Furthermore, when planning a dose-finding design, if the population is the intended population, toxicity and efficacy designs can be used to formally recommend dose(s) that maximize efficacy with acceptable toxicity; many of these designs allow the recommendation of more than one dose for further evaluation of efficacy and toxicity. While these designs have often been proposed as phase 1/2 designs given that they include efficacy as an endpoint, their aim remains dose-finding and their sample sizes are still reasonable. Thus, it is appropriate to use these designs for estimating an optimal set of doses for further evaluation in the dose optimization trial. The selection of design depends on the desired efficacy outcome and the suspected dose-efficacy relationship. Efficacy outcomes can be activity data such as pharmacodynamic data or more formal clinical efficacy endpoints such as response. In some cases, a plateau or U-shape relationship is suspected on the dose-efficacy relationship, instead of a strictly increasing relationship. Many of the approaches discussed above have been extended to incorporate efficacy endpoints and we provide some examples of designs in the Supplemental Material. Designs have been proposed for a binary (e.g., response) or time to event (e.g., progression-free survival or time to efficacy) efficacy outcome.^34–39 Proposals are numerous and this is not an exhaustive list. The proposals differ in their definition of the optimal dose(s) which depend on the design’s objective: e.g., maximizing the efficacy criterion while satisfying a toxicity constraint,^{20,34–36,40,41} or optimizing an efficacy–toxicity trade-off or utility measure.^38,42–45

Given the small sample sizes and short follow-up periods in a dose-finding trial, it is important to continue the evaluation of efficacy and longer-term tolerability in the dose optimization trial using selection designs and dose ranging designs in the intended patient population. Given that the dose-finding designs have provided a tolerable set of doses, patients can be randomized to the selected doses. It is worth noting that the analysis and reporting of adverse event data in phase 1 and 2 trials have been inconsistent and limited.^46,47 More comprehensive methods for the analysis of adverse events and guidelines for reporting would improve our understanding of treatment tolerability to better design future phase 3 trials by selecting more tolerable doses, proposing strategies to handle treatment related adverse events, and optimizing the eligibility criteria.
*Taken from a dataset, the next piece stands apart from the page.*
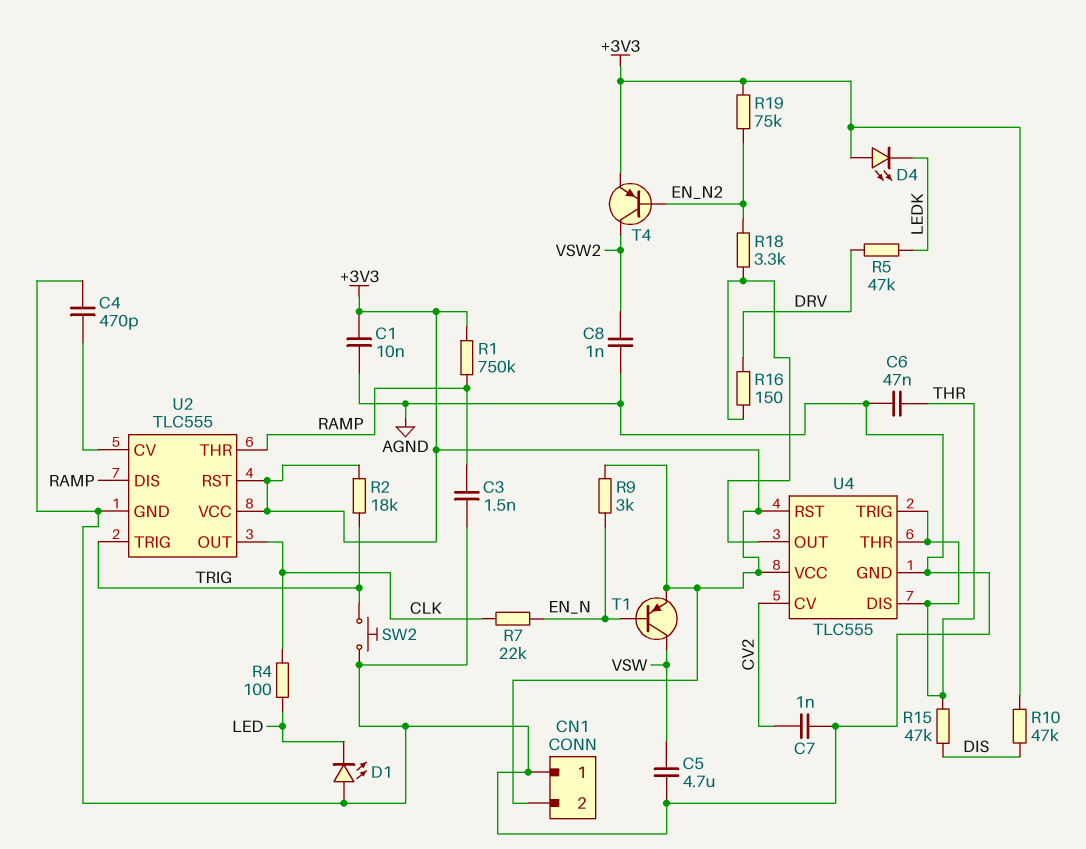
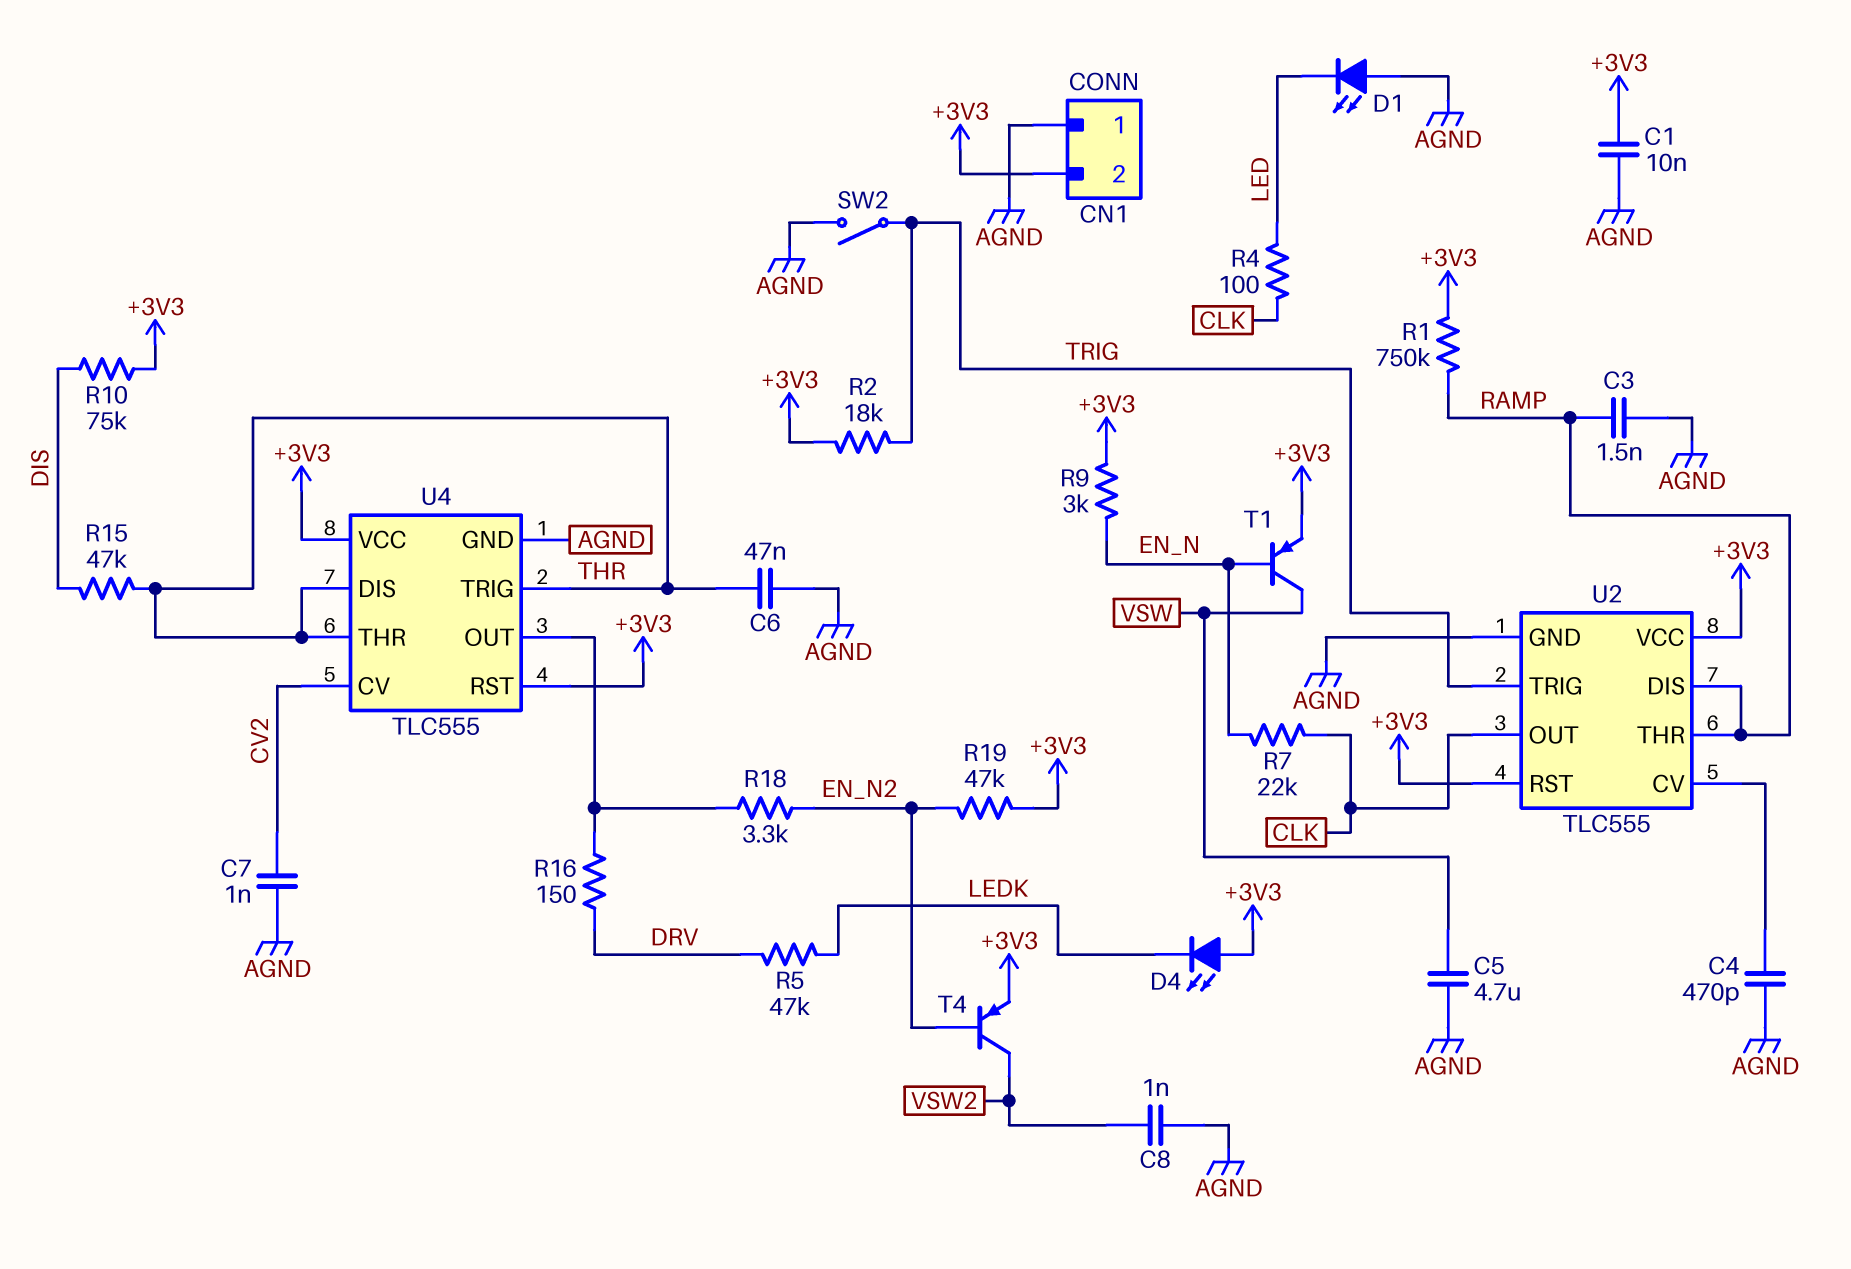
R10: 47k (+3V3, DIS) -> 75k (+3V3, DIS)
R19: 75k (+3V3, EN_N2) -> 47k (+3V3, EN_N2)
SW2: button (AGND, TRIG) -> switch (AGND, TRIG)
Various methods and data visualizations approaches have been proposed to better understand treatment tolerability and the timing of adverse events.^4,48–51 While many of these methods have been illustrated in the context of phase 3 trials they can also be applied in randomized phase 2 before proceeding to phase 3 registration trials. This is particularly recommended for dose-optimization trials when the dose-finding trials used to identify the recommended phase 2 doses have limited follow-up information.

Supplementary Material

NIHMS1949186-supplement-1.pdf^{(223KB, pdf)}

Acknowledgements

We thank the Reviewer and Associate Editor of the journal for their comments and suggestions that greatly improved the manuscript. We also thank Prof. Yin Yuan for kindly providing the R code for the TITE-BOIN design, which was used to perform simulations in this work.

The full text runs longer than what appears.